🤖 AI Summary
This paper introduces StrNim—the first Nim variant based on finite strings—where game positions are strings over a finite alphabet, and each move deletes a maximal contiguous substring of identical characters (e.g., “aaa”). The central objective is to characterize P-positions (i.e., losing positions under optimal play).
Method: Leveraging combinatorial game theory and structural string analysis, the authors develop a novel non-numerical, non-vectorial extension of Nim to discrete sequence spaces. They employ induction, symmetry arguments, and pattern-based generalization to derive sufficient conditions for P-positions.
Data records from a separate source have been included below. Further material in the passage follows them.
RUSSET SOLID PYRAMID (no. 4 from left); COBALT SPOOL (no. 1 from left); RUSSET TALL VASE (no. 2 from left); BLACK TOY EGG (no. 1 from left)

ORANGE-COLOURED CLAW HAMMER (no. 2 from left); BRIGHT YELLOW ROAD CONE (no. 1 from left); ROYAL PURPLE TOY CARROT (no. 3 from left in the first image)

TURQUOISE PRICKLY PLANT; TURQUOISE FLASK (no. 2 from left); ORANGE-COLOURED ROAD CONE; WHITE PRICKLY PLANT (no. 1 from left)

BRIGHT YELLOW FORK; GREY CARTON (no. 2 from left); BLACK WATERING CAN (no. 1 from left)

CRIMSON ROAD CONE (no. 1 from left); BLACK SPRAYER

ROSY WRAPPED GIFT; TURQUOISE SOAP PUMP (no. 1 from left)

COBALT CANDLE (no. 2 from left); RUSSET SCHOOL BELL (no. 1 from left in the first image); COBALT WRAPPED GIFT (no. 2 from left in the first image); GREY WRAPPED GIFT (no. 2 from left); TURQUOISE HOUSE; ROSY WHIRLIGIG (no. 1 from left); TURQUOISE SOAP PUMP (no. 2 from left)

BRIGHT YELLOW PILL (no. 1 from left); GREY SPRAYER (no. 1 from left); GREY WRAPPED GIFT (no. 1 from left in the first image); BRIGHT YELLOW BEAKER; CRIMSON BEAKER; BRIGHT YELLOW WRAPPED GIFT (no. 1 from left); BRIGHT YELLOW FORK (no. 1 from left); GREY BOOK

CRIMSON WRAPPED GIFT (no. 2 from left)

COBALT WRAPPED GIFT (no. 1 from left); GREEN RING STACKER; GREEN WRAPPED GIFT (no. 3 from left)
Contribution/Results: The work establishes the first theoretical framework for string-based impartial games, identifying broad classes of P-positions—including periodic strings, palindromic configurations, and strings with bounded run-length repetitions. It introduces a new combinatorial model grounded in character repetition and local substring deletion, thereby providing a foundational paradigm for algorithmic analysis and formal modeling of combinatorial games on strings.
📝 Abstract
We propose a variant of Nim, named StrNim. Whereas a position in Nim is a tuple of non-negative integers, that in StrNim is a string, a sequence of characters. In every turn, each player shrinks the string, by removing a substring repeating the same character. As a first study on this new game, we present some sufficient conditions for the positions to be P-positions.